Eine Erklärung für das niedrige Fertigstellungsvolumen ist, dass die Banken bei der Kreditvergabe recht restriktiv sind. Sie verlangen derzeit einen Vorvermietungsstand von 30 bis 40 Prozent, bevor sie überhaupt einen Kredit vergeben. Spekulative Entwicklungen, also Bauten, die ohne eine gewisse Quote an Vorvermietung begonnen werden, gibt es kaum noch. Und wenn, dann werden sie von Akteuren umgesetzt, die ohne Fremdkapital von Bankenseite auskommen. Tishman Speyer ist so ein Player. Die US-Gesellschaft hat in Frankfurt viele Büroprojekte realisiert. Das Erfolgsrezept: Man sichere sich ein Grundstück in Bestlage und verpflichte renommierte oder angesagte Architekten. Die Vermarktung der spektakulären Bürohochhäuser ist dann fast ein Selbstläufer. Aktuell baut BIG für Tishman Speyer in Frankfurt ein Hochhaus mit Mischnutzung, und auch Christoph Mäcklers Opernturm wurde von der amerikanischen Firma entwickelt.
Wer baut am Bedarf vorbei?
Die Zahlen belegen es: In Deutschland wird zu wenig gebaut und – zumindest im Fall von Wohnungen – auch noch das Falsche. Die Forderungen der Bau- und Immobilienbranche klingen folgerichtig: Großstädte sollen mehr Bauland bereitstellen. Kommunen sollen Eigentümer und Investoren bei Umbaumaßnahmen und Aufstockungen unterstützen. Das Baurecht und die Regelungen in den Bauverordnungen sollen gelockert werden. Und Banken sollen ihre Kredite bereitwilliger vergeben.

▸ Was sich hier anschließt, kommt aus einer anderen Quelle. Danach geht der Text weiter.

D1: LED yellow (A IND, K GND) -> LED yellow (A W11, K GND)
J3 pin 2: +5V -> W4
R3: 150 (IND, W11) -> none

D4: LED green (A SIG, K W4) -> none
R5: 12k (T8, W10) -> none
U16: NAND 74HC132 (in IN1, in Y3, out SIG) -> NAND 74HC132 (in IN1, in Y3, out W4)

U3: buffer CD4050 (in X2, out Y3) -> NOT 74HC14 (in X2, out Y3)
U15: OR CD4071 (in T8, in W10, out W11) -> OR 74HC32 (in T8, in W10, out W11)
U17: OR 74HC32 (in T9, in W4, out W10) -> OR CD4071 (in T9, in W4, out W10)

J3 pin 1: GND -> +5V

Allerdings, so einfach kann man es sich wohl nicht machen. Ein Bürohaus gilt schon als „unmodern“, wenn es älter als zehn oder zwölf Jahre ist. Aus Maklersicht ist es dann kaum noch zu vermarkten. Gewiss, die Grundrisse passen oft nicht zu den Bedürfnissen der Unternehmen, die derzeit gerne innovative Großraum-Konzepte umsetzen wollen. Ob eine solche „unvermittelbare“ Immobilie deswegen aber einfach abgerissen werden muss, wie es derzeit oft geschieht, kann man durchaus hinterfragen. Immerhin werden leerstehende Büroflächen zunehmend auch umgenutzt. Bevorzugt werden sie zu Mikro-Apartments umgebaut, zu denen die IW-Studie allerdings anmerkt, dass sie gar nicht so stark nachgefragt werden. In Frankfurt, wo besonders viel Büro-Leerstand zu Wohnraum umgenutzt wird, gibt es bereits mehr als benötigt: Laut den Erhebungen ist der Bedarf an Einzimmer-Wohnungen dort zu 144 Prozent gedeckt.
Die Frage, warum die falschen Wohnungen in den Großstädten gebaut werden, können sich Projektentwickler und Investoren also selbst beantworten. Denn der Trend zu den Mikro-Apartments kommt nicht von ungefähr. Die kleinen teil- oder vollmöblierten Wohnungen sind meist im gehobenen oder Luxus-Segment angesiedelt und werden entsprechend teuer vermietet. Das ist natürlich viel lukrativer, als preiswerten Wohnraum für Paare oder Kleinfamilien zu bauen.